O fenômeno em torno da cinebiografia Michael não para de crescer. O filme, que estreou quebrando recordes históricos de bilheteria para o gênero, provou que o interesse pelo Rei do Pop permanece intocado. No entanto, o sucesso comercial trouxe consigo uma onda de exigências dos fãs: o movimento por uma versão sem cortes. No Cena Pós Créditos, analisamos por que o público está tão obcecado pelo que ficou de fora da edição final.
O Sucesso Absurdo e o “Corte do Diretor”
Michael já garantiu seu lugar como a maior cinebiografia musical de todos os tempos em termos de arrecadação na primeira semana. Mas, para os admiradores mais fervorosos, as quase três horas de filme não foram suficientes. A hashtag pedindo uma versão estendida ganhou força nas redes sociais após rumores de que o primeiro corte do diretor teria mais de quatro horas de duração.

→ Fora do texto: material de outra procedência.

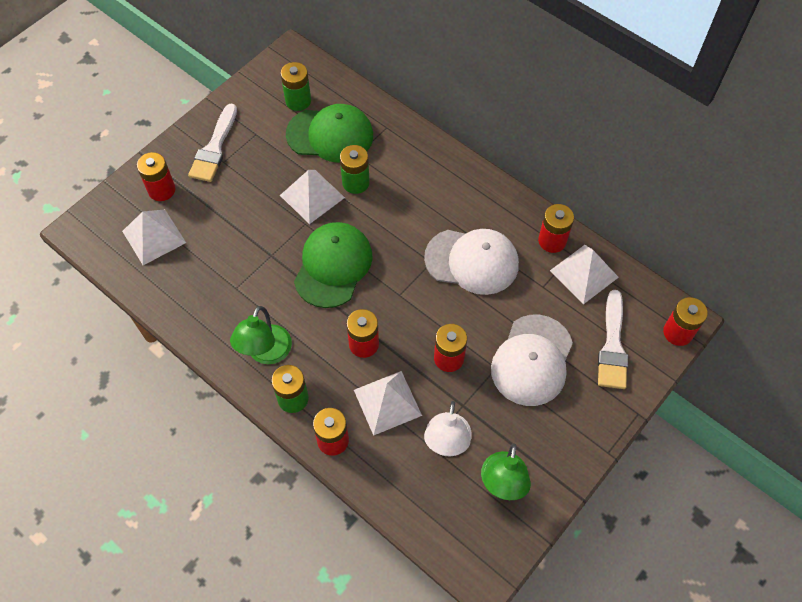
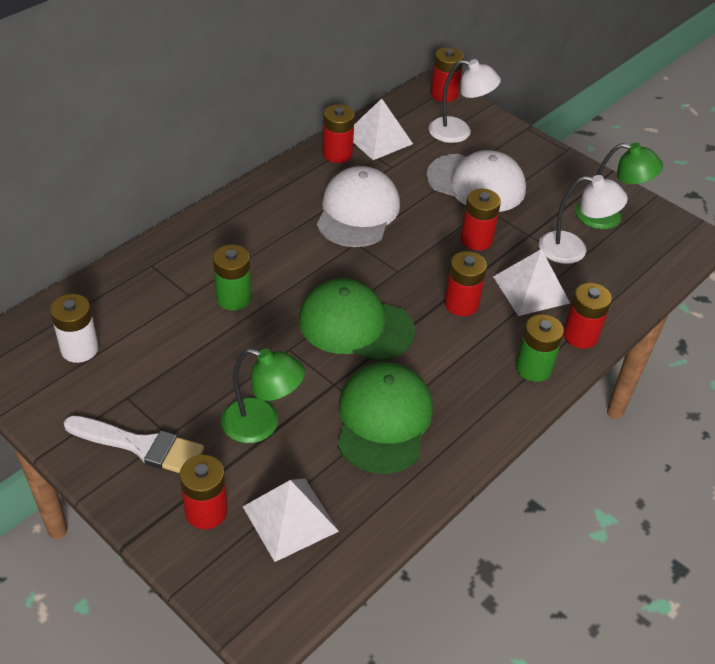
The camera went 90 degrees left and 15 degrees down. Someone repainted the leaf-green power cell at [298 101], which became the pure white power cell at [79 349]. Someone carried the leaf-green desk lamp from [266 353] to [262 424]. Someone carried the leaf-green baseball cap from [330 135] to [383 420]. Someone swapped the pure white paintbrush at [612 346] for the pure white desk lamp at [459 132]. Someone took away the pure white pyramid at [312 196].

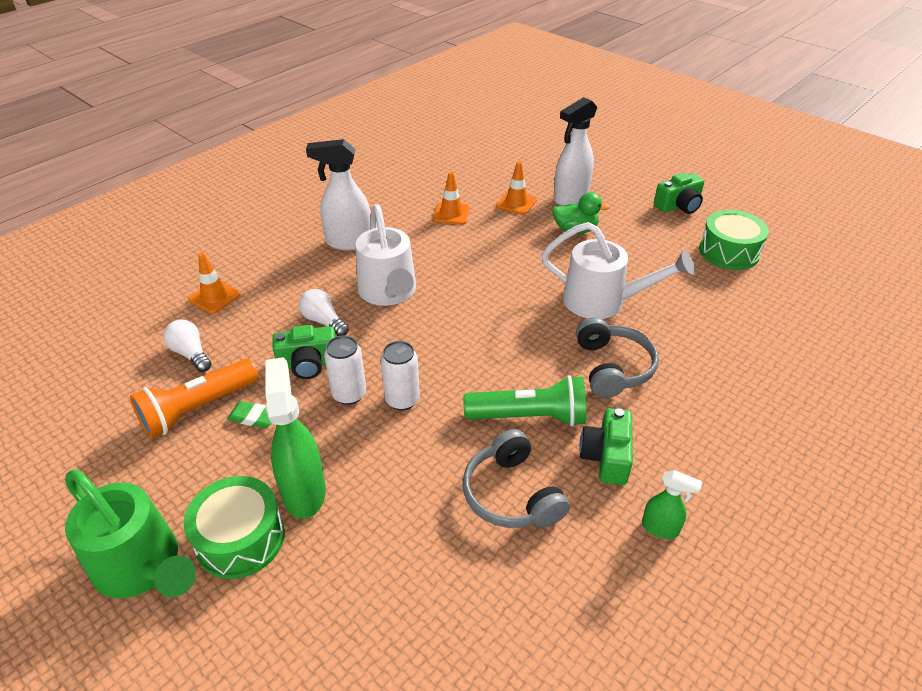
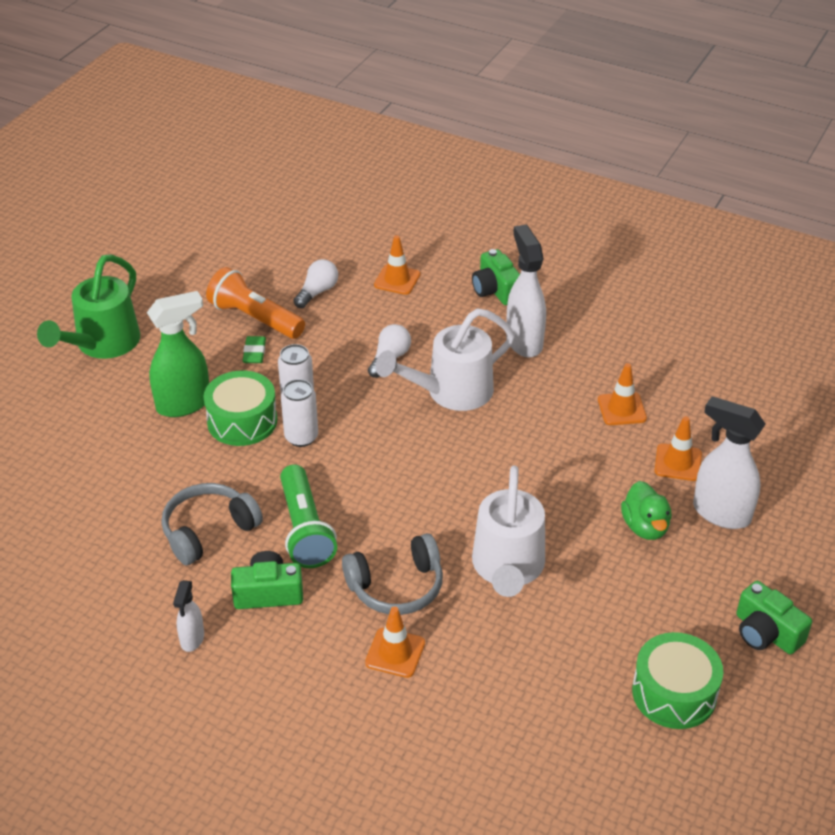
The camera went 75 degrees right and 0 degrees up. Someone repainted the leaf-green sprayer at [660 528], which became the pure white sprayer at [192 639]. Someone carried the leaf-green toy drum from [240 538] to [242 421]. Someone put down the orange road cone at [395 653]. Someone carried the leaf-green camera from [308 363] to [496 290].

O principal motivo dessa mobilização é a participação de Kat Graham (conhecida por The Vampire Diaries). A atriz interpreta ninguém menos que a lendária Diana Ross. Na versão que chegou aos cinemas, a presença de Diana é marcante, mas relatos de bastidores sugerem que cenas cruciais foram deletadas — especificamente aquelas que exploravam a profunda conexão emocional e a famosa “paixonite” que Michael nutria por sua mentora. Os fãs querem ver a química completa entre Graham e Jaafar Jackson, alegando que essa relação foi fundamental para a formação da identidade do astro.
Fé e Conflito: O Lado Religioso de Michael
Outro ponto que gerou muitos debates foi a abordagem da vida religiosa de Michael Jackson. O filme não foge da realidade de sua criação como Testemunha de Jeová. As cenas que mostram o jovem Michael tentando equilibrar a pregação de porta em porta com a ascensão meteórica dos Jackson 5 são algumas das mais impactantes.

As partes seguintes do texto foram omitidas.